B-cell dysfunction is present before the development of type 2 diabetes

1. Insulin sensitivity and B-cell function are inversely and proportionally related so that the product of these two parameter is always a constant.
2. This constant is called the disposition index.
3. Any change in insulin sensitivity is balanced by a reciprocal and proportionate change in B-cell function

Outline of Article

Type 2 Diabetes pathogenesis is complex and requires defects in both:

• B-Cell function
• Insulin Sensitivity

Together, these two result in:

• increased rates of glucose release by the liver and kidney
• decreased clearance of glucose from the circulation

Progressive nature of type 2 diabetes has been clinically recognized:

• Very difficult to maintain individuals at target HgbA1C
• United Kingdom Prospective Diabetes Study (UKPDS) after 9 years only 25% of patient achieved a HbA1c less than 7% with intensive therapy on monotherapy.

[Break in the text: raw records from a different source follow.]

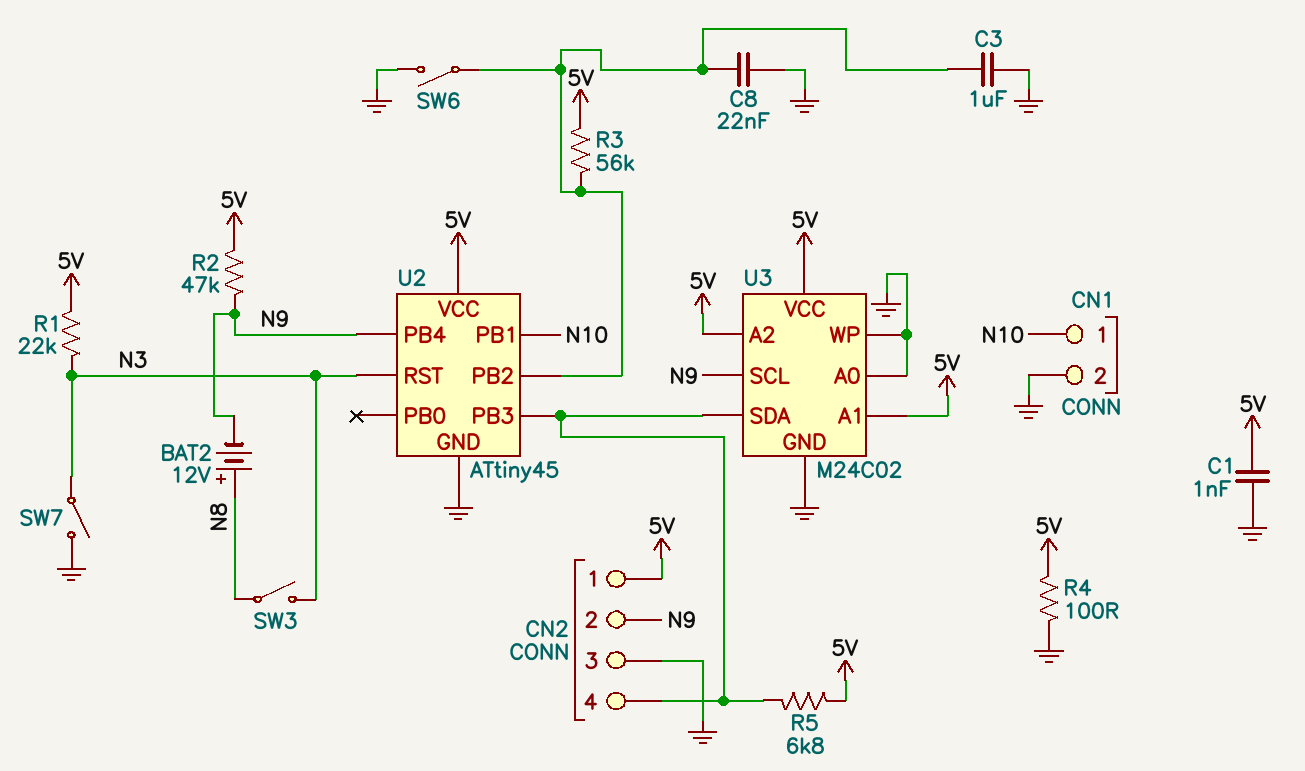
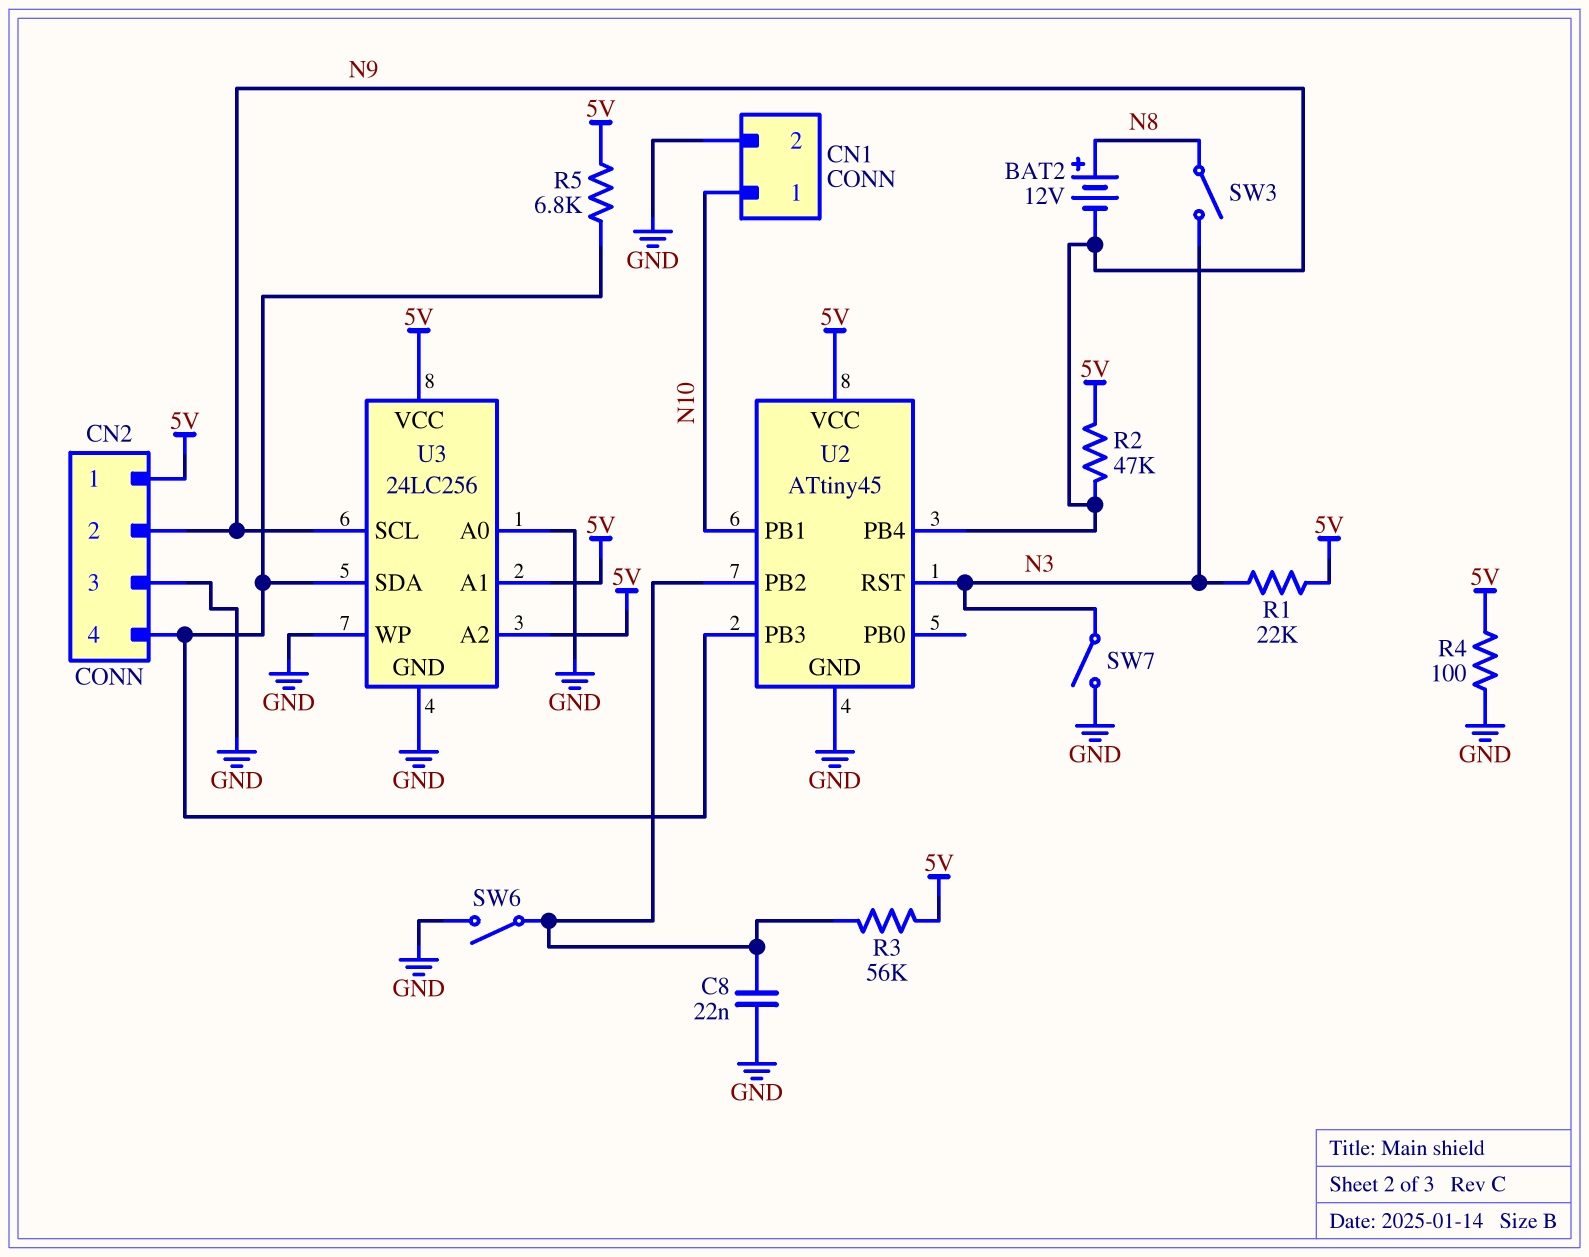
C1: 1nF (5V, GND) -> none
C3: 1uF (GND, U2/PB2) -> none
U3: M24C02 -> 24LC256

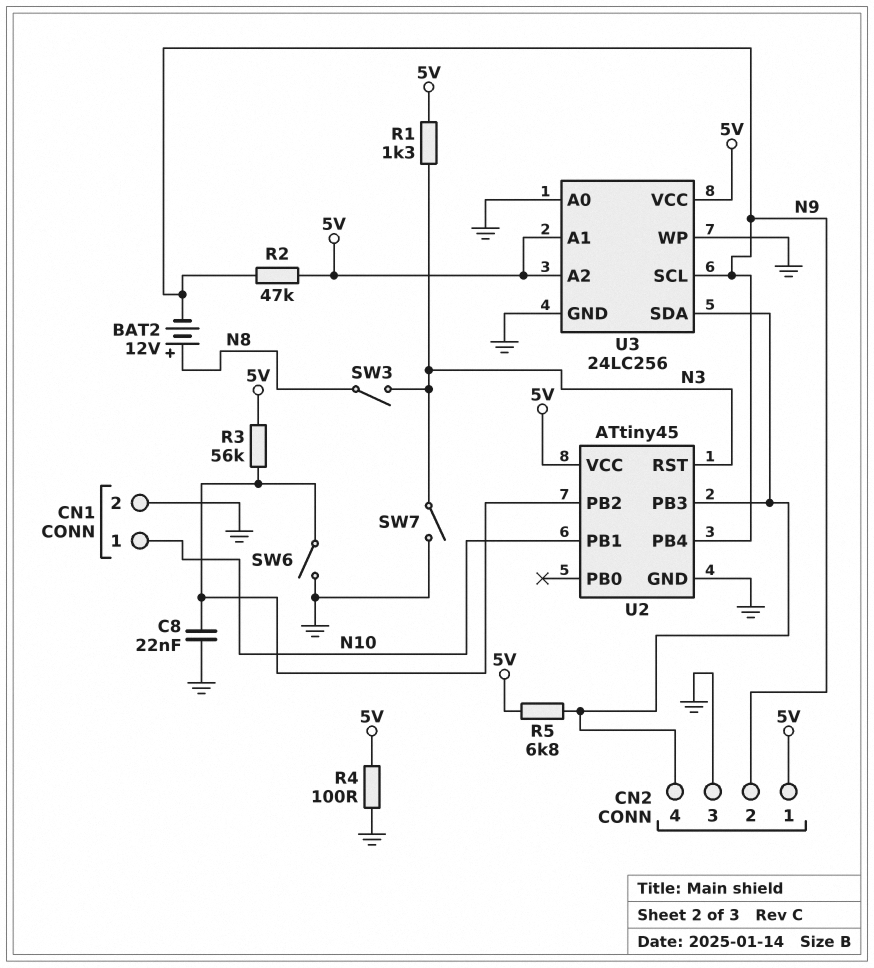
R1: 22k (5V, N3) -> 1.3k (5V, N3)

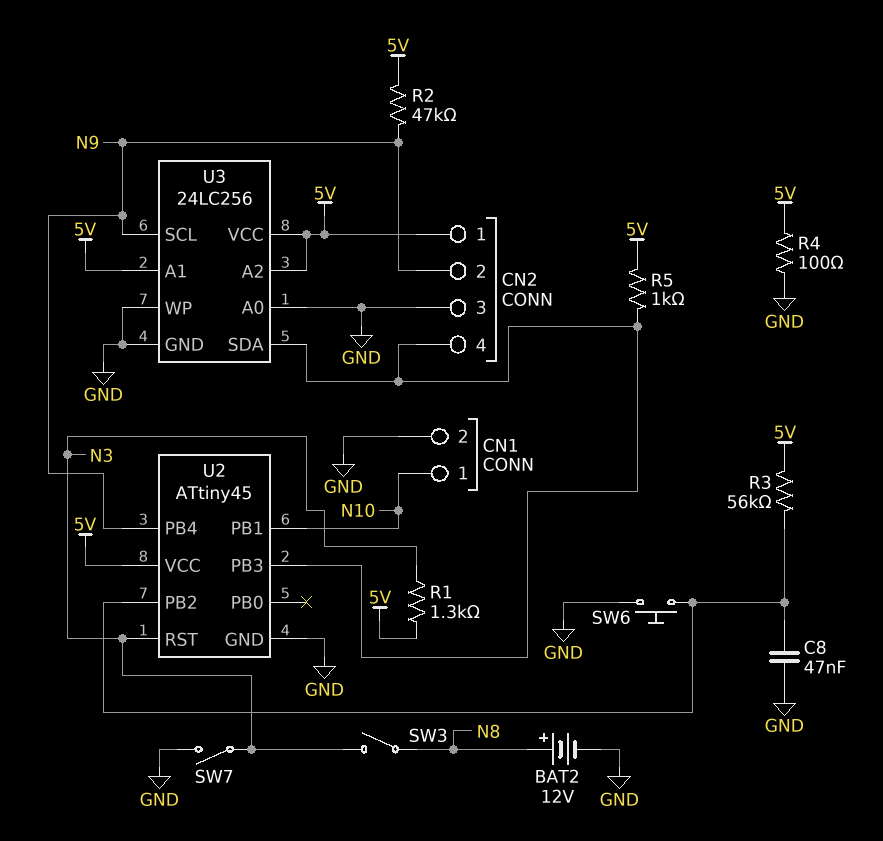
BAT2: 12V (plus N8, minus N9) -> 12V (plus N8, minus GND)
C8: 22nF (GND, U2/PB2) -> 47nF (GND, U2/PB2)
R5: 6.8k (5V, CN2/4) -> 1k (5V, CN2/4)
SW6: switch (GND, U2/PB2) -> button (GND, U2/PB2)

The reason for the progressive deterioration in glycemic control in the UKPDS was addressed by the Homeostasis Model Assessment (HOMA).

• The reason for the progressive nature of DM type 2 is an ongoing decline in b-Cell function without a change in insulin resistance.
• Belfast diet intervention study showed the same thing.

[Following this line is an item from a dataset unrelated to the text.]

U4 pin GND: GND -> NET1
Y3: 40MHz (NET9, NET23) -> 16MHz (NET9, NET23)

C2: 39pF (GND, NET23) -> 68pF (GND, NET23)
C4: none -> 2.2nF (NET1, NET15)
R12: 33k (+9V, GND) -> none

The nature of B-Cell dysfunction in type 2 diabetes

1. For hyperglycemia to exist in type 2 diabetes, B-cell dysfunction has to be present.


2. B-cell function is altered in a number of different ways:


• Reductions in insulin release in response to glucose
• Reduction in insulin release in response to nonglucose secretagogues
• Changes in pulsatile and oscillatory insulin secretion
• Abnormality in the efficiency of proinsulin to insulin conversion
• Reduced release of islet amyloid polpeptide (IAPP), also known as amylin.

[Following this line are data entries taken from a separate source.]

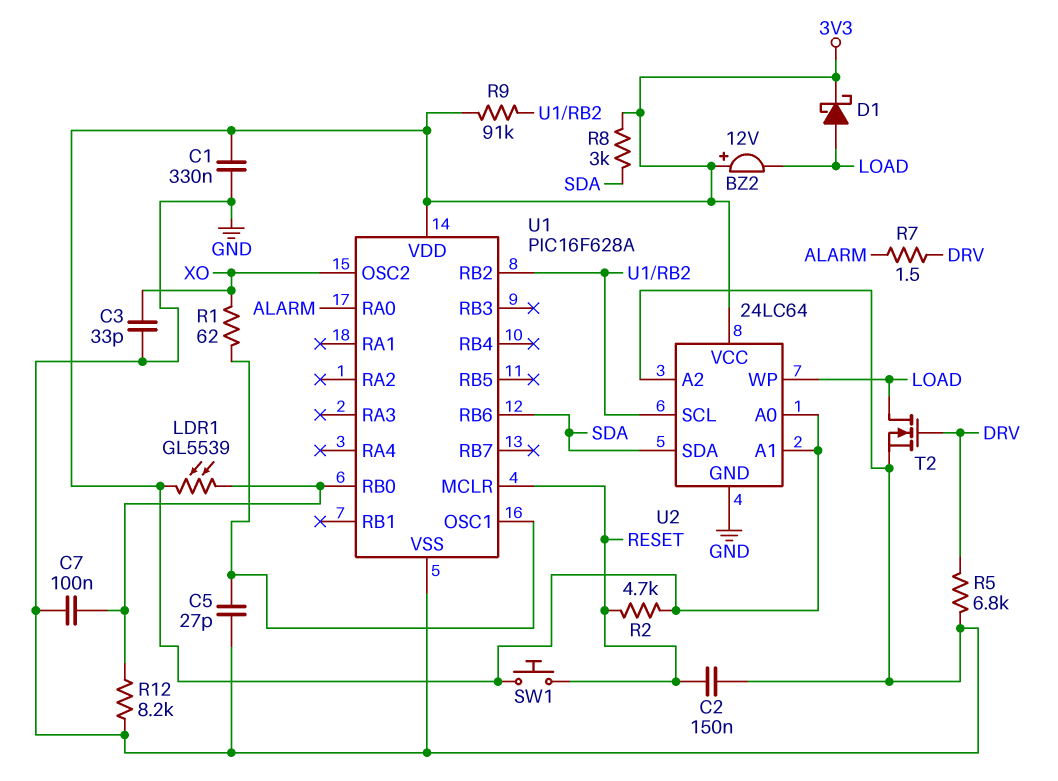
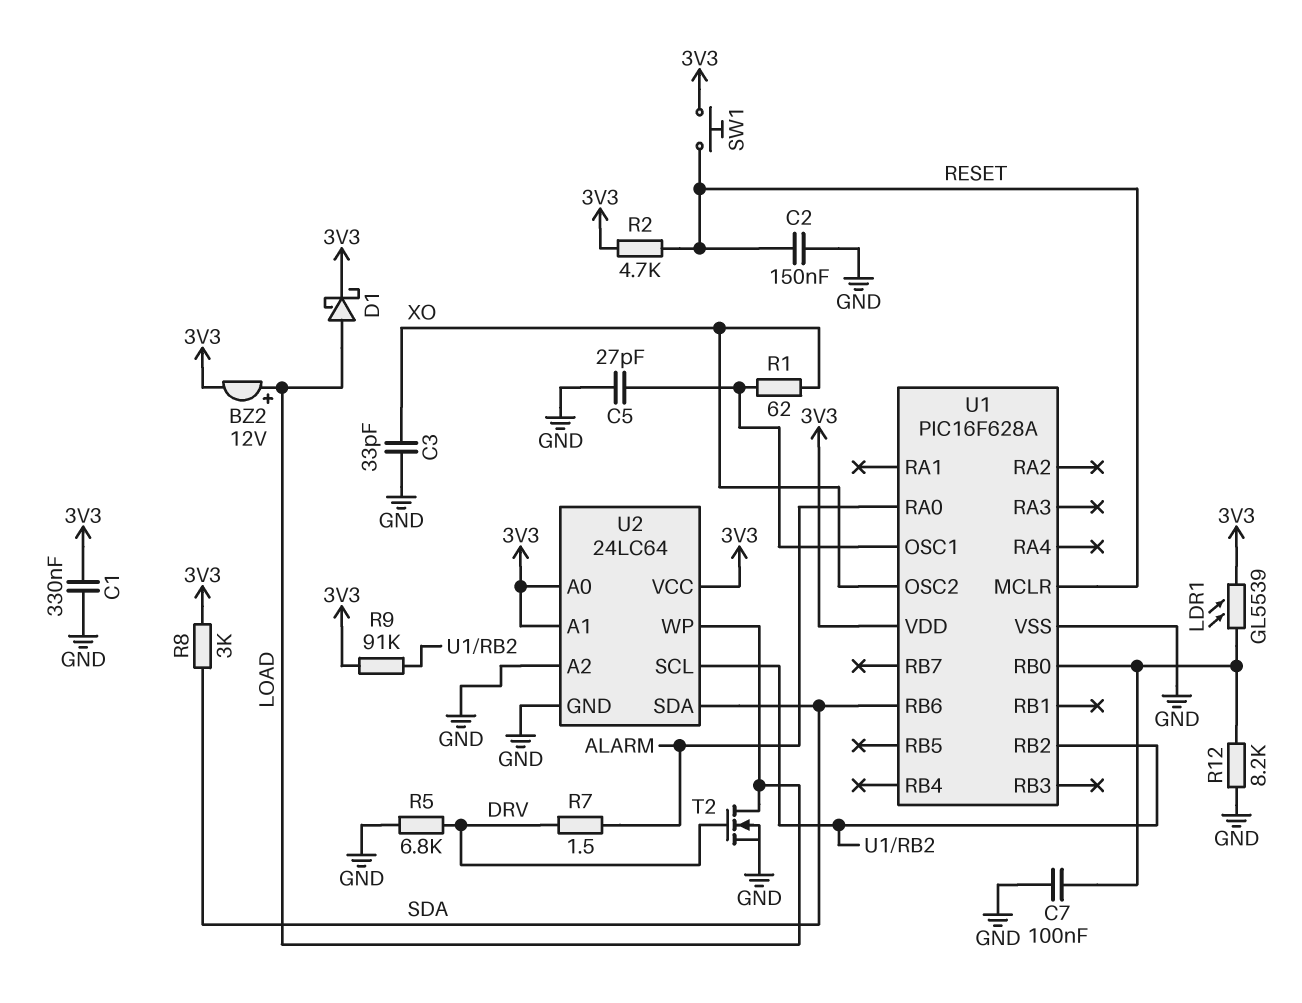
BZ2: buzzer 12V (plus 3V3, minus LOAD) -> buzzer 12V (plus LOAD, minus 3V3)

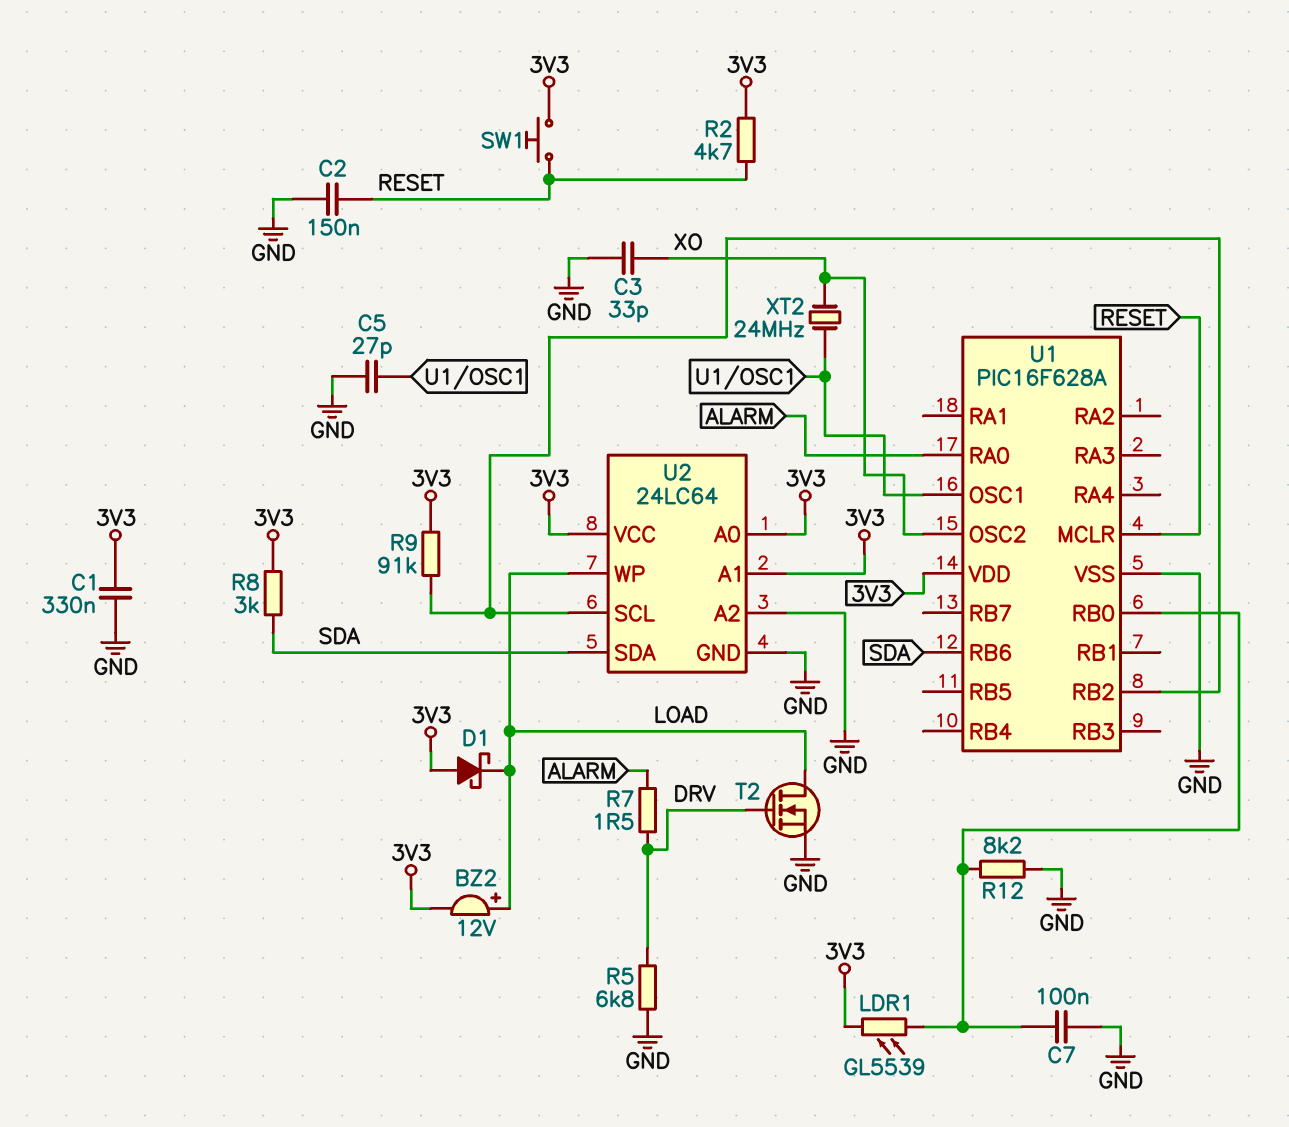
D1: schottky (A LOAD, K 3V3) -> schottky (A 3V3, K LOAD)
R1: 62 (U1/OSC1, XO) -> none
XT2: none -> 24MHz (U1/OSC1, XO)

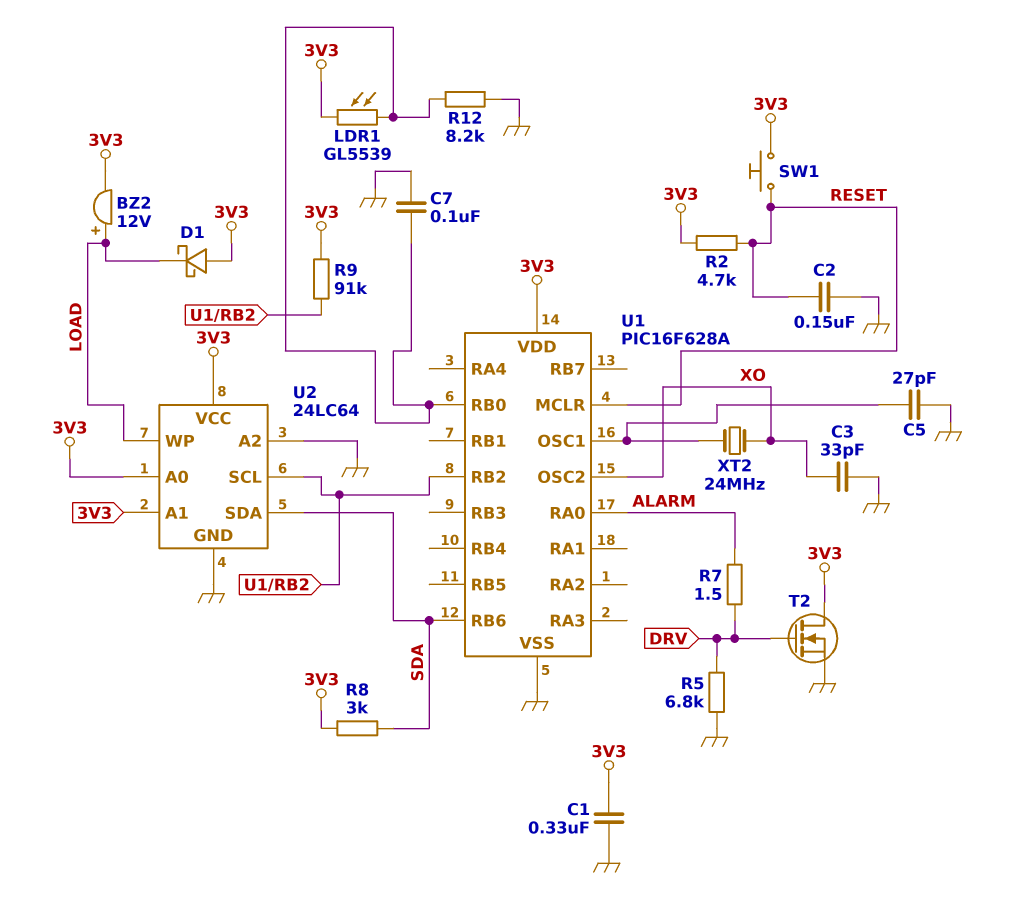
T2: NMOS (G DRV, D LOAD, S GND) -> NMOS (G DRV, D 3V3, S GND)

1. Reductions in insulin release can be demonstrated in type 2 diabetes following oral glucose loading


• The absolute response occurring early (30 mins) are reduced
• The latter response may be greater because more glucose in delivered due to early insulin decrease.
• Early phase insulin response and glucose tolerance s nonlinear.
• Small decreases in early response can have dramatic effects on later glucose excursion.
• Large changes may have a small effect in individuals with normal glucose tolerance.


2. Dynamics of insulin release has two phases:


• First-phase response peaks within 2-5 mins, last approximately 10 min, and is thought to represent the release of a pool of secretory granules present in close proximity to the B-Cell plasma membrane.
• Second-phase response is maintained for as long as the glucose level is elevated, and is believed to represent the release of granules that are being mobilized within the B-cell.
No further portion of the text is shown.